Né à Alessandria le 5 janvier 1932 et formé à l’école de l’esthéticien et herméneute Luigi Pareyson, Umberto Eco débute avec une thèse sur saint Thomas d’Aquin (Le Problème esthétique chez Thomas d’Aquin [1956] 1993). Dans un premier temps, il s’intéresse à la scolastique médiévale (Art et beauté dans l’esthétique médiévale [1959] 2002), pour se tourner très vite vers l’art d’avant-garde (L’Œuvre ouverte [1962] 1979). Ce livre – sans doute, l’un des plus marquants de ses débuts – est révélateur des problématiques sémiotiques à venir. Eco tire toutes les conséquences de la multiplicité des interprétations qui sont demandées par la production des œuvres contemporaines, tout en les attribuant à leur organisation interne. Ainsi, même si le mot “ structure ” n’apparaît pas dans ce texte, la collaboration au numéro monographique de la revue Communication – consacré à L’Analyse structurale du récit (1966) – consolide chez Eco l’écoute de la naissante sémiotique structurale française. En particulier, les écrits de R. Barthes, dont Les Mythologies lui inspireront tout une série d’articles brefs recueillis dans Pastiches et postiches ([1963] 2005), et plus tard une étude de la culture et des communications de masse (Apocalittici e integrati [1964] 1977).

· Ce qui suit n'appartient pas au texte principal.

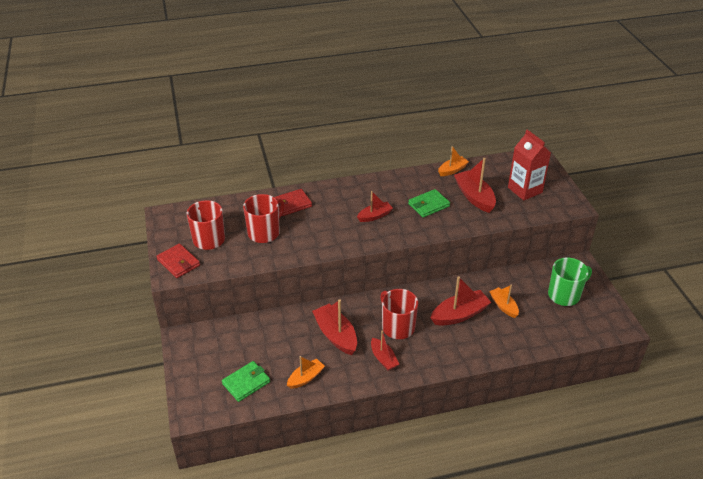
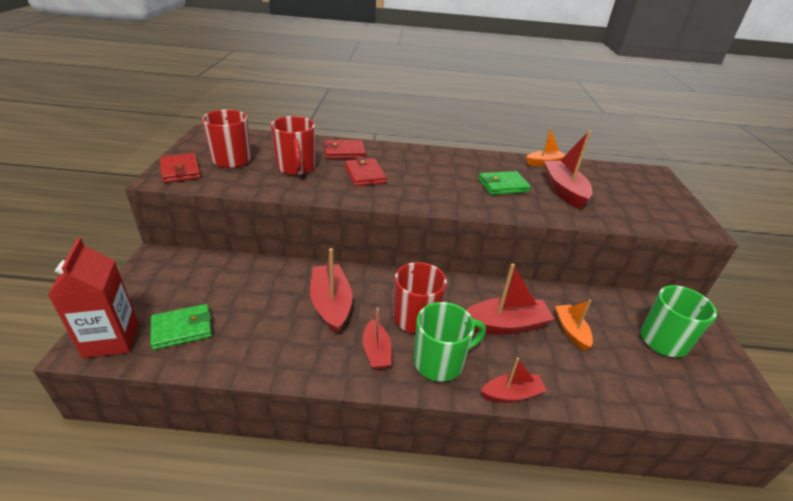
camera: 15 degrees right, 5 degrees down
(264, 233) = (296, 167): red mug -> red mug turned 105 degrees clockwise
(306, 378) = (259, 346): orange boat -> none
(321, 224) = (365, 175): none -> red wallet
(375, 216) = (432, 181): red boat -> red boat (512, 394)
(426, 353) = (440, 362): none -> green mug
(525, 190) = (633, 198): red carton -> red carton (111, 339)

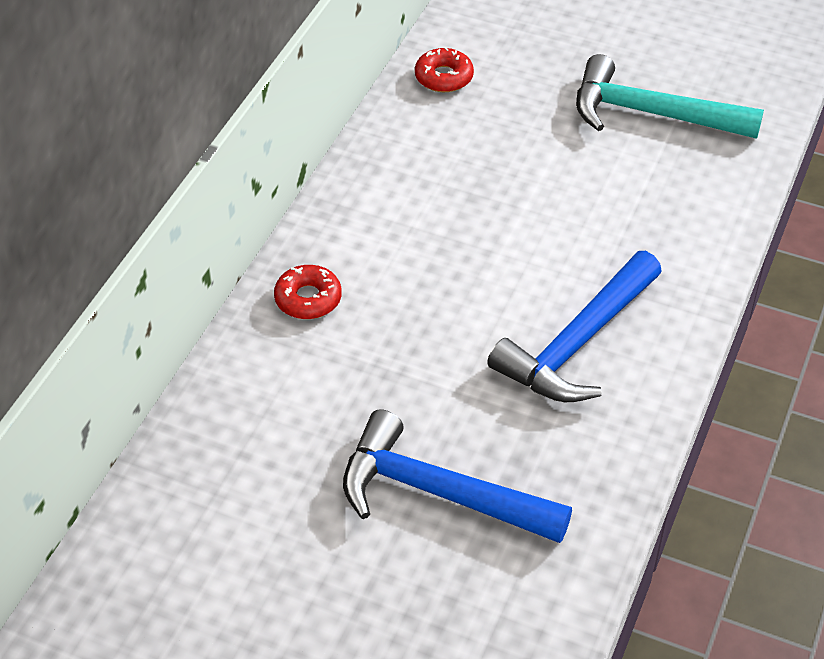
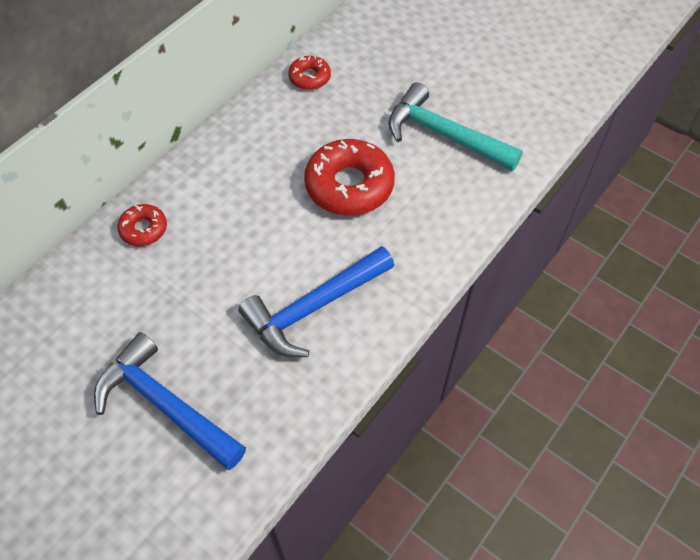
camera: 15 degrees right, 10 degrees up
(556, 195) = (349, 185): none -> red donut

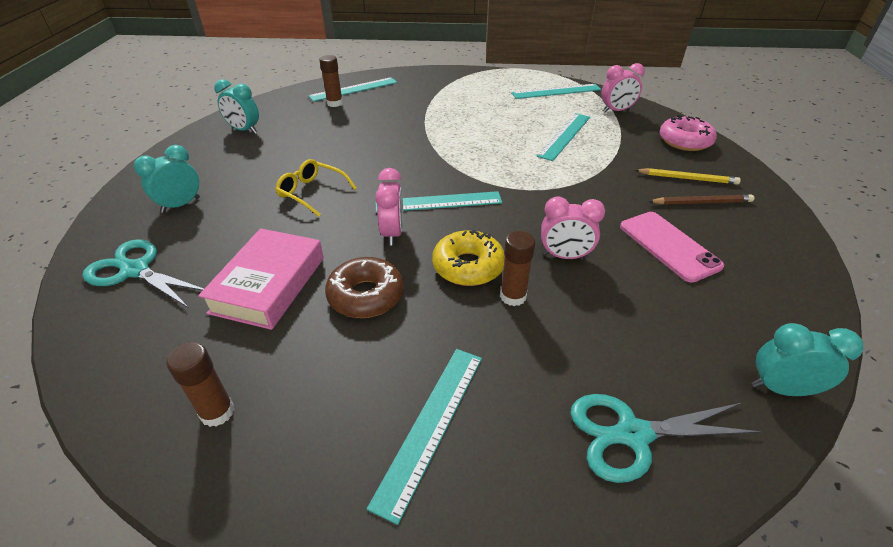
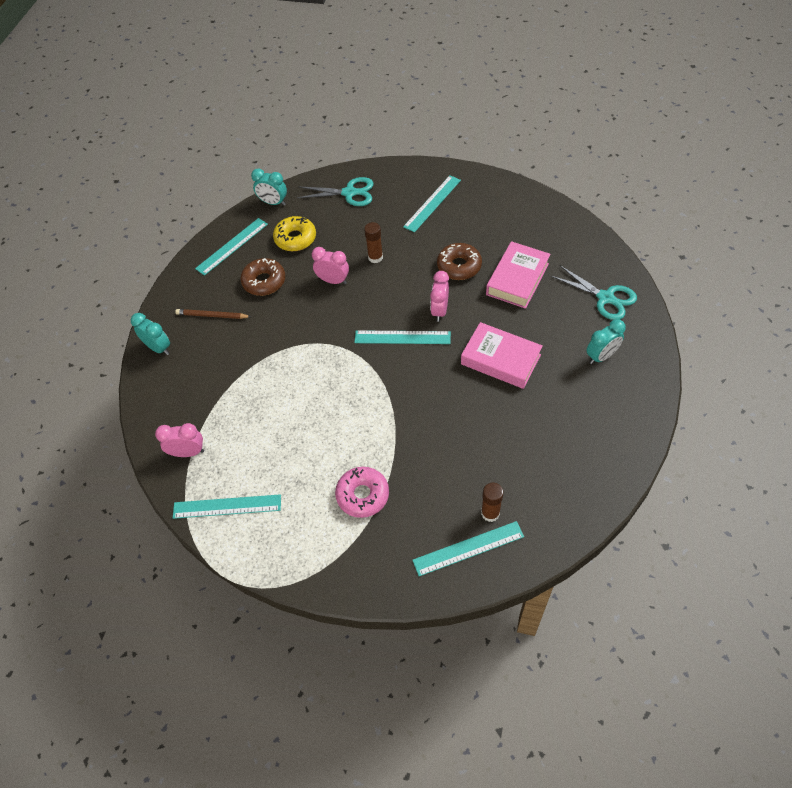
camera: 165 degrees left, 15 degrees up
(217, 412) = (527, 216): brown glue stick -> none
(244, 130) = (582, 465): turquoise clock -> turquoise clock (158, 348)
(311, 192) = (500, 359): yellow glasses -> pink book
(468, 266) = (395, 279): yellow donut -> yellow donut (295, 238)
(565, 136) = (265, 413): turquoise ruler -> turquoise ruler (232, 246)
(668, 246) = (264, 281): pink phone -> brown donut
(684, 141) = (163, 391): pink donut -> pink donut (362, 495)
(687, 179) = (201, 341): yellow pencil -> none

Sa découverte de la sémiologie combine les acquis de la vague structuraliste et une prise de distance, sinon une véritable polémique, envers la notion de “ structure ” et le “ structuralisme ”. Par ailleurs, cette position transparaît dans le titre même de La Structure absente ([1968] 1984). Plutôt que vers les systèmes de signification et le texte, sa recherche sémiotique se tourne vers le concept de signe, suivant ainsi les auteurs américains, comme Peirce et Morris (Le Signe [1971] 1998). La systématisation des acquis de cette première période est publiée quelques années plus tard dans La Production des signes ([1975] 1992). Sans renier pourtant les positions de Saussure et Hjelmslev, mais sous l’influence du philosophe C. S. Peirce, ce livre propose une définition de la sémiotique comme “ théorie des signes ” et pose un partage net entre une théorie des codes et une théorie des modes de production des signes : les uns sont considérés comme fixes et statiques, et les autres, différenciés par la dynamique de leur production. Vraisemblablement, ce partage lui est suggéré par l’expérience de l’innovation esthétique, qui a pour but de transgresser et dynamiser les codes. Eco reviendra encore sur le signe, mais cette fois en essayant d’en reconstruire l’archéologie. En dépassant ainsi l’histoire plus récente de ce concept, il se tourne vers Platon, Aristote et les Stoïciens pour montrer que, même d’un point de vue historique, la relation entre l’Expression et le Contenu est une relation d’inférence plutôt que d’équivalence. Une autre innovation est à souligner : afin d’approcher les configurations discursives plus complexes, Eco tente d’étendre les propriétés du “ signe ” au “ texte ”, sans avoir pourtant à revenir sur sa définition de la “ sémiotique ”. Ces positions sont résumées et publiées dans l’entrée “ Segno ” de l’Enciclopedia Einaudi (1981 ; maintenant in Sémiotique et philosophie du langage [1984] 2001).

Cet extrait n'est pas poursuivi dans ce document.